Diamond Deposits for Russia
This summer, the first eight scientific expeditions went to the north of Yakutia within the framework of a federal project on the evaluation of diamond resources yet to be discovered on the Siberian platform. For the first time in the contemporary history of Russia, the manager of a large federal project is an academic body – the Sobolev Institute of Geology and Mineralogy of the Siberian Branch of the Russian Academy of Sciences (IGM SB RAS). This has become possible thanks to the Institute’s long and successful experience in the development and practical application of reliable methods for diamond deposit prognosis and prospecting
Studies of diamond deposits on the Siberian platform were initiated by the distinguished petrologist and mineralogist V. S. Sobolev, Academician and author of the famous prognosis on the discovery of diamonds in Yakutia. Having moved to Novosibirsk in a very early stage of the organization of the Siberian Branch of the USSR Academy of Sciences, he immediately founded and took charge of the investigation program on the petrology and mineralogy of kimberlites and of the upper mantle, launched at the Institute of Geology and Geophysics, and focused in particular on diamond formation in nature.
The scientists made a crucial effort to elucidate the composition and structure of the upper mantle of the Siberian platform as well as to find out the characteristic features of the environment favoring the growth of natural diamonds. Special attention was paid to searching for the reliable criteria for the determination of diamond content in kimberlites. This task was particularly important since among hundreds of kimberlite bodies discovered in the 1950s and 1960s only 10 % possessed an elevated diamond content and just 3—4 % were commercial.

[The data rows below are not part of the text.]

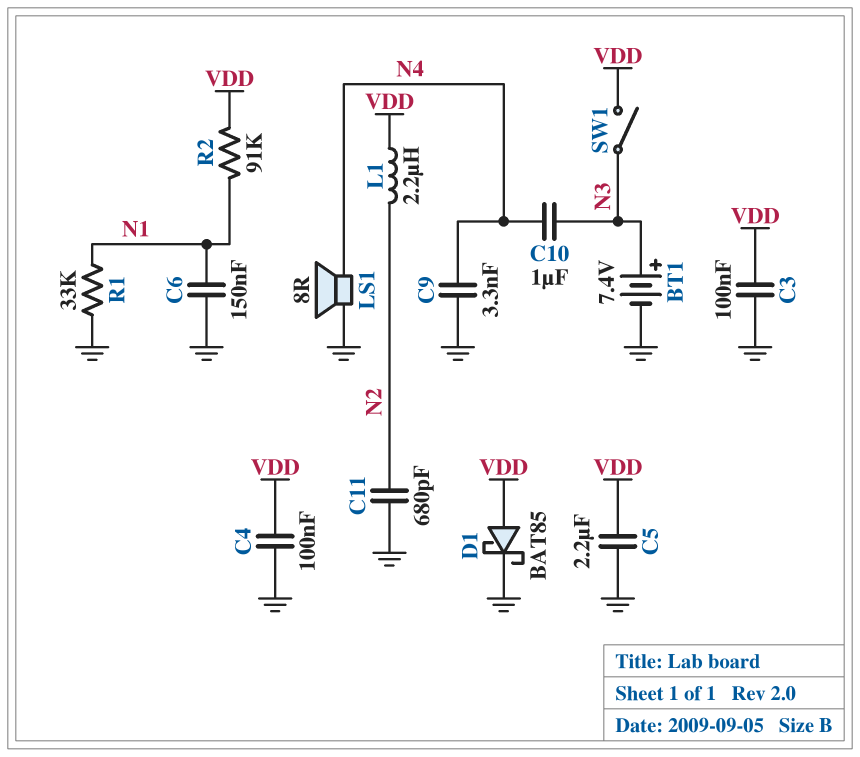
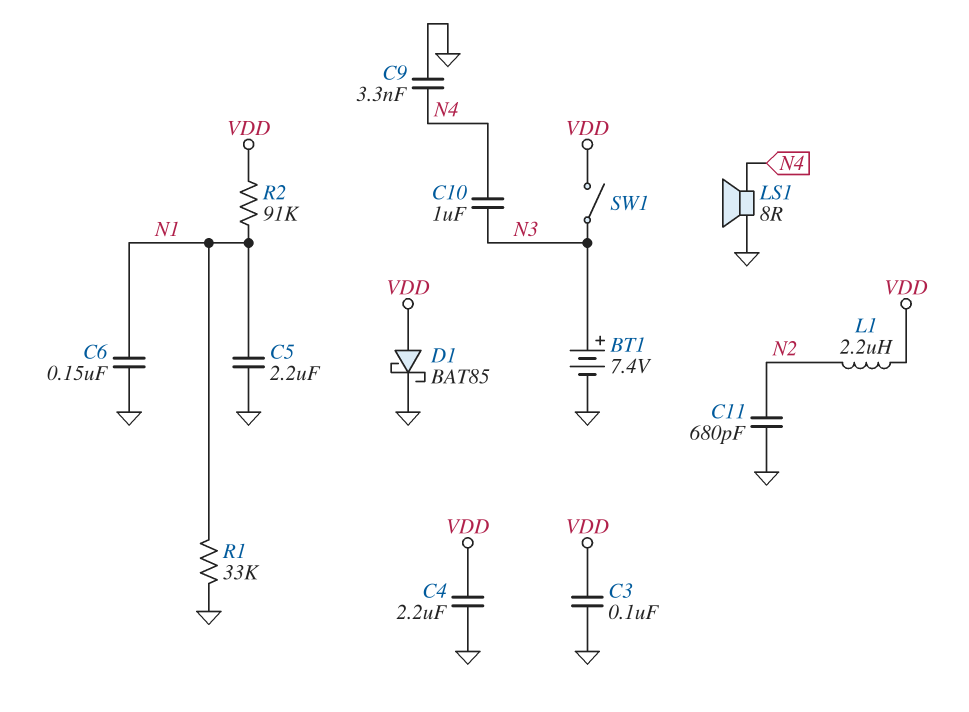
C4: 100nF (GND, VDD) -> 2.2uF (GND, VDD)
C5: 2.2uF (GND, VDD) -> 2.2uF (GND, N1)

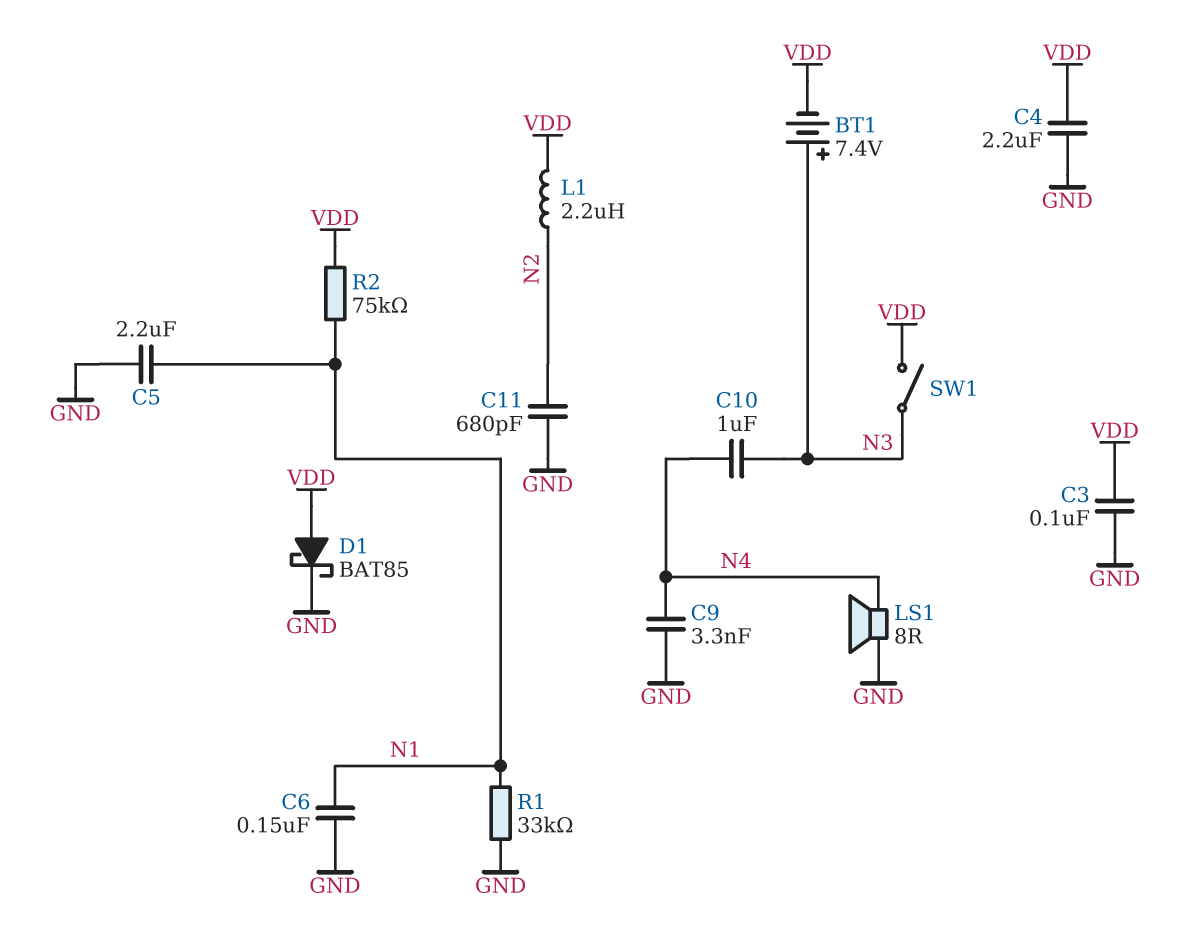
BT1: 7.4V (plus N3, minus GND) -> 7.4V (plus N3, minus VDD)
R2: 91k (N1, VDD) -> 75k (N1, VDD)

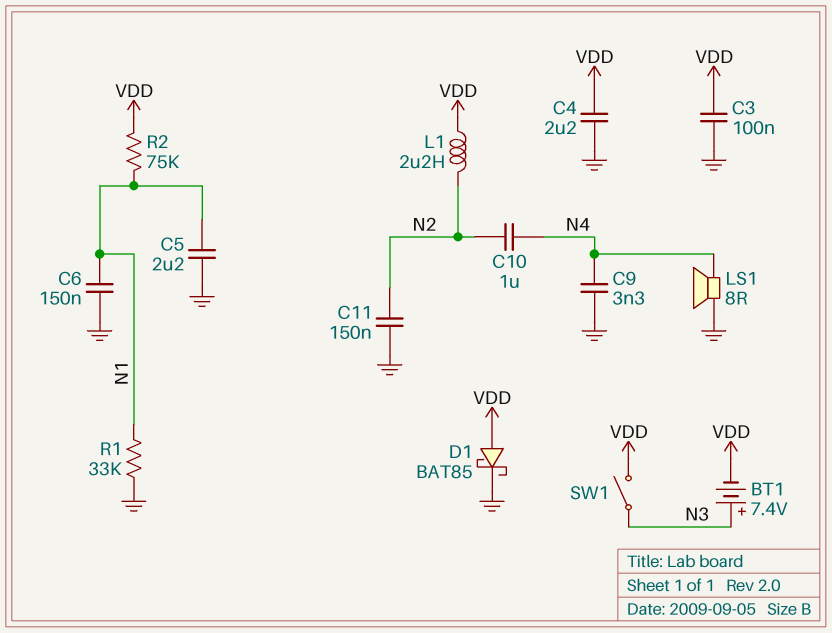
C10: 1uF (N3, N4) -> 1uF (N2, N4)
C11: 680pF (GND, N2) -> 150nF (GND, N2)

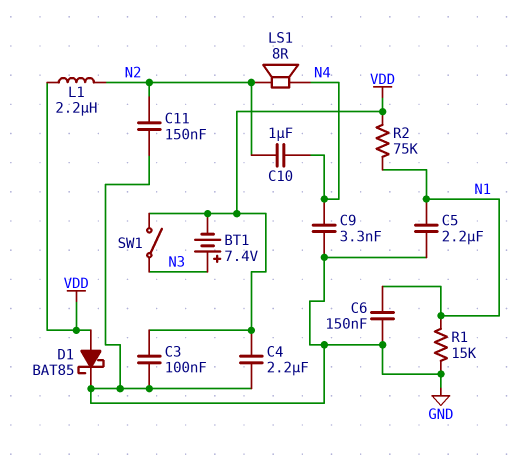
LS1: speaker 8R (GND, N4) -> speaker 8R (N2, N4)
R1: 33k (GND, N1) -> 15k (GND, N1)

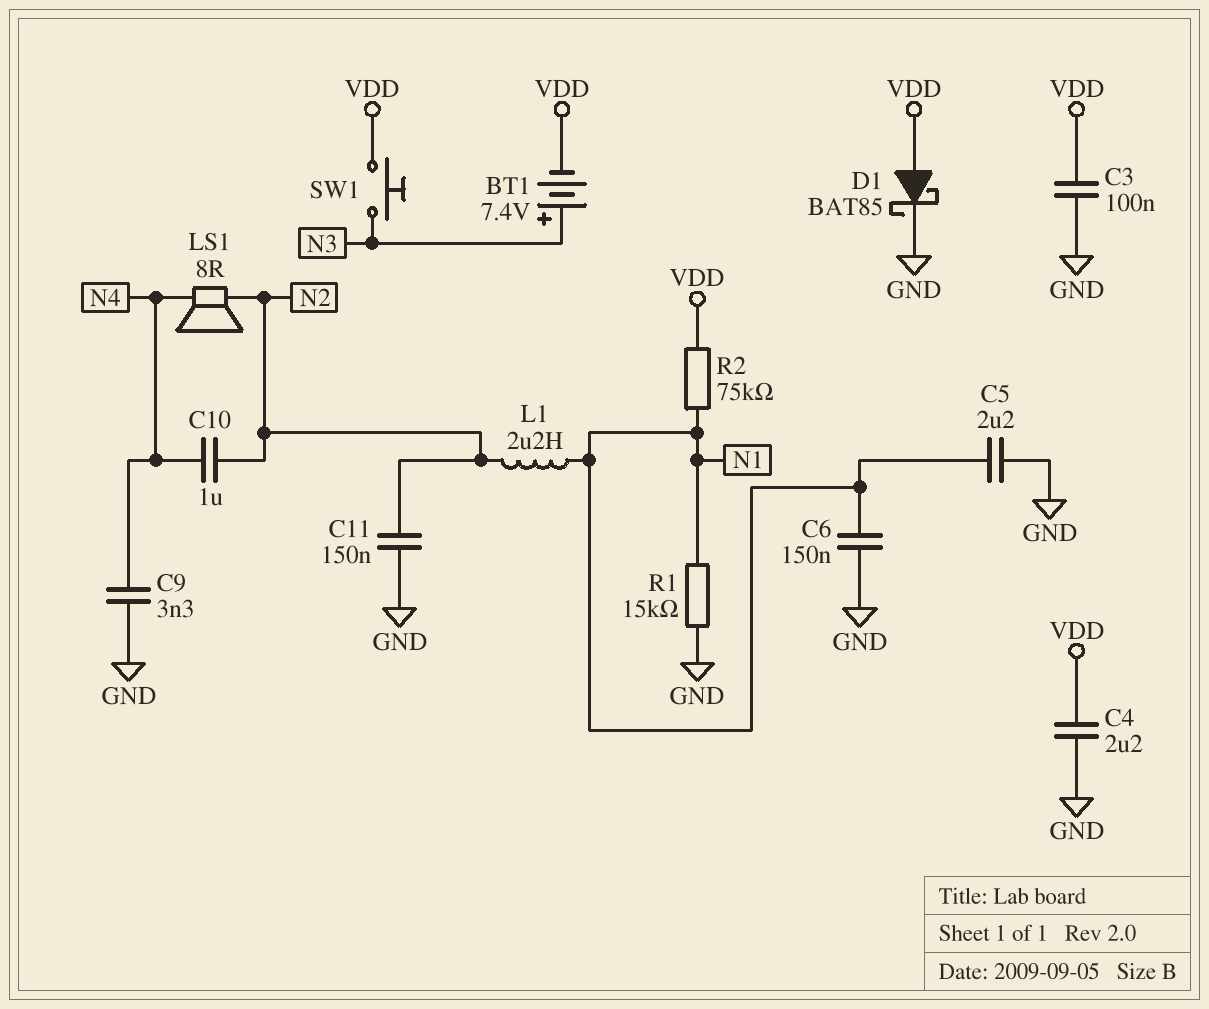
L1: 2.2uH (N2, VDD) -> 2.2uH (N1, N2)
SW1: switch (N3, VDD) -> button (N3, VDD)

A solution to this problem was suggested by the diamonds themselves or, more precisely, by mineral inclusions inside them. As far back as in the late 1960s, the future Academician N. V. Sobolev and his co-authors published the results of the studies on the composition of the pyrope garnets included in Yakutian diamonds. Their composition turned out to be markedly different from that of common pyropes embayed in kimberlites. In particular, the concentration of chromium was much higher and the concentration of calcium was much lower.
The well-known American scientists F. R. Boyd and H. Meyer explained these specific features of garnet composition by pyrope crystallization in the very early and deep stages of kimberlite melt evolution. According to their hypothesis, diamonds growing in the same melt trapped pyropes of an unusual composition. In this way, they proved to be isolated from the evolving kimberlite melt and did not change their composition.
In the late 1960s, in the xenoliths of diamond-bearing pyropic serpentinites from the Aykhal pipe, for the first time pyropes of a similar composition were found outside diamonds (Sobolev et al., 1969).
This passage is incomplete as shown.